The Public Health and Agriculture committees of the House and Senate will review the rule proposed by the Pollution Control and Ecology Commission. Only votes of the Public Health committees matter — meaning the rule needs five Senate votes and 11 House votes. The rule prohibits future medium and large confined animal feeding operations in the watershed. EPA regulations would define the allowable number of animals.
This won’t affect the C and H hog farm in Mount Judea, where 6,500 hogs are being housed near a major Buffalo River tributary. It is the only operating farm big enough to fall under the new rule, but would be exempt. The rule was proposed by the Ozark Society and the Public Policy Panel because the agency wouldn’t propose it. The rule would prohibit operations with 750 or more swine weighing 55 pounds or more or 3,000 or more swine weighing less than 55 pounds.
There’s currently a moratorium on new feeding operations in the watershed, renewed in October for six months. Moratoriums can be renewed repeatedly, but, as a practical political matter, legislative refusal to adopt a permanent rule would be a disincentive.
The Arkansas Farm Bureau and pork producers have been lobbying strenuously against the rule.

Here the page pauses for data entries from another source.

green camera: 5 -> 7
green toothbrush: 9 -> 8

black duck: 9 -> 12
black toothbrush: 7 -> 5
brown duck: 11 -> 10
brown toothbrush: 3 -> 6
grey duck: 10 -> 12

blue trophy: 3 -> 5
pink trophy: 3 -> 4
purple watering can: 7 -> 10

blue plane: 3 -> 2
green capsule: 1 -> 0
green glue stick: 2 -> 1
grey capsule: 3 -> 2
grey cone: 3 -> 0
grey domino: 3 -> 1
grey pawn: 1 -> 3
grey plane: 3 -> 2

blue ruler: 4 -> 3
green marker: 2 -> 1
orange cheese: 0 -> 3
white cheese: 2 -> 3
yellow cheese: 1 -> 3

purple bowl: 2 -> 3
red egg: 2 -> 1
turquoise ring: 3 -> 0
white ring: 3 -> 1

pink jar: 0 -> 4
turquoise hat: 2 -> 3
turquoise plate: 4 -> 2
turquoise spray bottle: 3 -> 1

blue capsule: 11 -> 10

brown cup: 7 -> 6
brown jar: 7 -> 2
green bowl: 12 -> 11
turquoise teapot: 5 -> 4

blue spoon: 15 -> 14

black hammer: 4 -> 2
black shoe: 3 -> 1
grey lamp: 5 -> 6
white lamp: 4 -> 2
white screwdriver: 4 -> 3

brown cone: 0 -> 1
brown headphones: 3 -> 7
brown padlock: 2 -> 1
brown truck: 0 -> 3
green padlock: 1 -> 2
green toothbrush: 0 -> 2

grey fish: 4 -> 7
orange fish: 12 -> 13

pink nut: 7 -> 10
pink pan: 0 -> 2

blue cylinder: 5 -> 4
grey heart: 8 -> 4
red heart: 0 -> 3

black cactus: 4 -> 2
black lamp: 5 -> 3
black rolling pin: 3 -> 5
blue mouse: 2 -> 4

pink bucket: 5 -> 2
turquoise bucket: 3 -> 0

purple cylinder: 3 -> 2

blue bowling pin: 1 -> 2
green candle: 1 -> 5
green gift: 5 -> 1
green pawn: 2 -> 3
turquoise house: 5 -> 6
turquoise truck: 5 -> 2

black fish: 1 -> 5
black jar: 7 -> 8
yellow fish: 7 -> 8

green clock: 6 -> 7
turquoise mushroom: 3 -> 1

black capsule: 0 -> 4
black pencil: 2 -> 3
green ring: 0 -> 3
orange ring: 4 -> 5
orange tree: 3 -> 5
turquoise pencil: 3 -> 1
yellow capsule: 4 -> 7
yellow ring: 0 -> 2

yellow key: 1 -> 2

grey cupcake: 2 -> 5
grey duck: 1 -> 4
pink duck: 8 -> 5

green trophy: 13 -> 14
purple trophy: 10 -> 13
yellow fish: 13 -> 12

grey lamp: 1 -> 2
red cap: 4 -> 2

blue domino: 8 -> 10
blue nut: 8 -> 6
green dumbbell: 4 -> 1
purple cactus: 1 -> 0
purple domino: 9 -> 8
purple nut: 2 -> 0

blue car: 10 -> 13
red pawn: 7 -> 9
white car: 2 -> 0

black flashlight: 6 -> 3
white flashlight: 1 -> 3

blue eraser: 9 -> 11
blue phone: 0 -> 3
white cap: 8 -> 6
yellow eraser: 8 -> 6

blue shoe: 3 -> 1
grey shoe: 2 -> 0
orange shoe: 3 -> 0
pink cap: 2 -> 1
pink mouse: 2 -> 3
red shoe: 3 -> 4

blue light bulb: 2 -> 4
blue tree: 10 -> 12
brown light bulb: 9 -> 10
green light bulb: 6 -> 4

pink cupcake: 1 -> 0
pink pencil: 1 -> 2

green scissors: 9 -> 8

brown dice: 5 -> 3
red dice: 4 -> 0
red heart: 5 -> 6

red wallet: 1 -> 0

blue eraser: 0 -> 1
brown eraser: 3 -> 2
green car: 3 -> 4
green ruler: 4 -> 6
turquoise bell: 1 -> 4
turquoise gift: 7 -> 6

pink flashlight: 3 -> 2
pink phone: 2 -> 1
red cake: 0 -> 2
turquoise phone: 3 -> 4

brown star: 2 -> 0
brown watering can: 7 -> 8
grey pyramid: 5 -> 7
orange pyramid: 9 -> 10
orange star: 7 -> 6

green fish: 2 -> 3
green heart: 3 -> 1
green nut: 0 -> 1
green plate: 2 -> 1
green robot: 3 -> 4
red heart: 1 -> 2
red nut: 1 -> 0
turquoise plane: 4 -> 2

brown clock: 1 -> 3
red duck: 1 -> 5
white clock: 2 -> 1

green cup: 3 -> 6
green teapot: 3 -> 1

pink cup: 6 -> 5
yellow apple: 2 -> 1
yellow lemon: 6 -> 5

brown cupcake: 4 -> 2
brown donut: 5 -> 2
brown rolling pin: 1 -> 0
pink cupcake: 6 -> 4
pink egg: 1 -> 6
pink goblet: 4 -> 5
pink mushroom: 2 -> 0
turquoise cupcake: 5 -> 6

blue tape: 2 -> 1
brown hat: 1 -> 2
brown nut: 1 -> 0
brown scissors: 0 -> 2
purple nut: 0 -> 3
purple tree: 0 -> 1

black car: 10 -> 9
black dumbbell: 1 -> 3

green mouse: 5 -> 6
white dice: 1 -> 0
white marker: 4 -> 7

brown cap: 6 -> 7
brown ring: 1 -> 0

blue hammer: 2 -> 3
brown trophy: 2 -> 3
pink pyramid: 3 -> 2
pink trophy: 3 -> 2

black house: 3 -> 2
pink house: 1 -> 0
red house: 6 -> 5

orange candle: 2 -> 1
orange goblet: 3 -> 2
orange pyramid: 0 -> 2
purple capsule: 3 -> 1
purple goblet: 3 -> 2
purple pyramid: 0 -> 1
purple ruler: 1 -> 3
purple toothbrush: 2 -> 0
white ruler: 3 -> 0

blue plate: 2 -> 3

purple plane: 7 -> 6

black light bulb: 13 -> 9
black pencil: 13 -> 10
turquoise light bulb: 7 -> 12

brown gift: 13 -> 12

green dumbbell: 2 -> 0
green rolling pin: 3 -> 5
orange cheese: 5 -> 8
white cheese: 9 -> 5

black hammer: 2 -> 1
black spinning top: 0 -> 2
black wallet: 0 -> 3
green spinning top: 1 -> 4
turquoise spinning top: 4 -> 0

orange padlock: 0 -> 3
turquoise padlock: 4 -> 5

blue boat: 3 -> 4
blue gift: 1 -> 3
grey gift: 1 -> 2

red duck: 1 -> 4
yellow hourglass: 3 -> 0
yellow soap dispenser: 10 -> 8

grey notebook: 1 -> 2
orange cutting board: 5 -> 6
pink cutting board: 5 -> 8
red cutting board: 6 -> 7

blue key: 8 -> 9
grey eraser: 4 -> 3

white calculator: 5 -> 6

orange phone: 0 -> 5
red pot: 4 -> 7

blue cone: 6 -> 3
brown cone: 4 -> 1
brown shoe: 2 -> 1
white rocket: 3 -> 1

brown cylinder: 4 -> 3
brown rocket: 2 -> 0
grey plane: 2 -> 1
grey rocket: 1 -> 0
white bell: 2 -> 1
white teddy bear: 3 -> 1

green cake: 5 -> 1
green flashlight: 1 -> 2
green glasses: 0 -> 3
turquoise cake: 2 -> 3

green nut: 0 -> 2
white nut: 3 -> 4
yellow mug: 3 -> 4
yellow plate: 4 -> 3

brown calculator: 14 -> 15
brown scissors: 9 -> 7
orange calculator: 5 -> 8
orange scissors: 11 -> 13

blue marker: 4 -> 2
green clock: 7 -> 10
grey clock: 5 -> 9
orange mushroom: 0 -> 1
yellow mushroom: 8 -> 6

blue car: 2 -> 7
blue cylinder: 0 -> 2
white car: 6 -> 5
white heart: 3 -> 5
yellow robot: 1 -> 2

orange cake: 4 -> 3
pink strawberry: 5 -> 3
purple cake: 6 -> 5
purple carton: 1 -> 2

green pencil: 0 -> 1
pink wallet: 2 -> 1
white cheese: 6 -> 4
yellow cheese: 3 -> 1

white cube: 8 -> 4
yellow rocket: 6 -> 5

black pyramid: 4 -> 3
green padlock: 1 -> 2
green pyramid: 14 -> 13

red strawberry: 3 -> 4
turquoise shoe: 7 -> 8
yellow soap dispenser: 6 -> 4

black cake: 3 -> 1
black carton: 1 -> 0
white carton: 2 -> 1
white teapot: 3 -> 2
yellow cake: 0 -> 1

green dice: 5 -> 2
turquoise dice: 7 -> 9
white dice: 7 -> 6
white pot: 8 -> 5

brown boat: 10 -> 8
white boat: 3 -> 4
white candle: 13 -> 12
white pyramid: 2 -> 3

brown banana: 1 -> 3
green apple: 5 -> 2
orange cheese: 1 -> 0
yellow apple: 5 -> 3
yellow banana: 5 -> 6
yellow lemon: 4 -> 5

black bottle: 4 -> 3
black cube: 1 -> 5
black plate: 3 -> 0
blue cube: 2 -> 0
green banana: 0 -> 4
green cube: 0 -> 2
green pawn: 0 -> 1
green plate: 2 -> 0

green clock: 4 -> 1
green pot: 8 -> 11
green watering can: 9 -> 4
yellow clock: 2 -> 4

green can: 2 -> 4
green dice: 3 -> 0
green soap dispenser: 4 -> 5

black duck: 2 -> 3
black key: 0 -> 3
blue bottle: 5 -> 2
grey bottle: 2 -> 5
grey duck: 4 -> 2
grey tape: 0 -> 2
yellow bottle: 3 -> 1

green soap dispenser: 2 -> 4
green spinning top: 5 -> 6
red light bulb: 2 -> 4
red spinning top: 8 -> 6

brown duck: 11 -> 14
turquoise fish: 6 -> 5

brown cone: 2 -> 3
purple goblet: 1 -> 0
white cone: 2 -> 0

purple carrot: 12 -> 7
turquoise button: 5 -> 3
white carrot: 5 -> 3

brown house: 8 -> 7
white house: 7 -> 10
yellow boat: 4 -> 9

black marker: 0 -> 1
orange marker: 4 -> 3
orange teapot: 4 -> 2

A broad coalition has worked to protect the watershed from hog feeding operations, including former Republican Congressmen John Paul Hammerschmidt and Ed Bethune. The porous limestone that underlies the region is susceptible to spreading hog manure leakage from waste pits into bodies of water. Judge Price Marshall outlined the potential threats graphically in his ruling this week that federal agencies hadn’t adequately considered environmental threats before guaranteeing $3.6 million in loans that allowed the C and H feeding operation to open.
This is a rare political issue that isn’t readily identifiable on partisan grounds. The Buffalo National River holds a special place in the hearts of people of many different political outlooks. The Farm Bureau sees protecting it as bad for business.
The question this morning is a simple one: Which is more important? The water quality of the Buffalo River or keeping the door open to mass swine feeding operations, with oceans of pig manure, in its watershed?
The committees meet at 9 a.m.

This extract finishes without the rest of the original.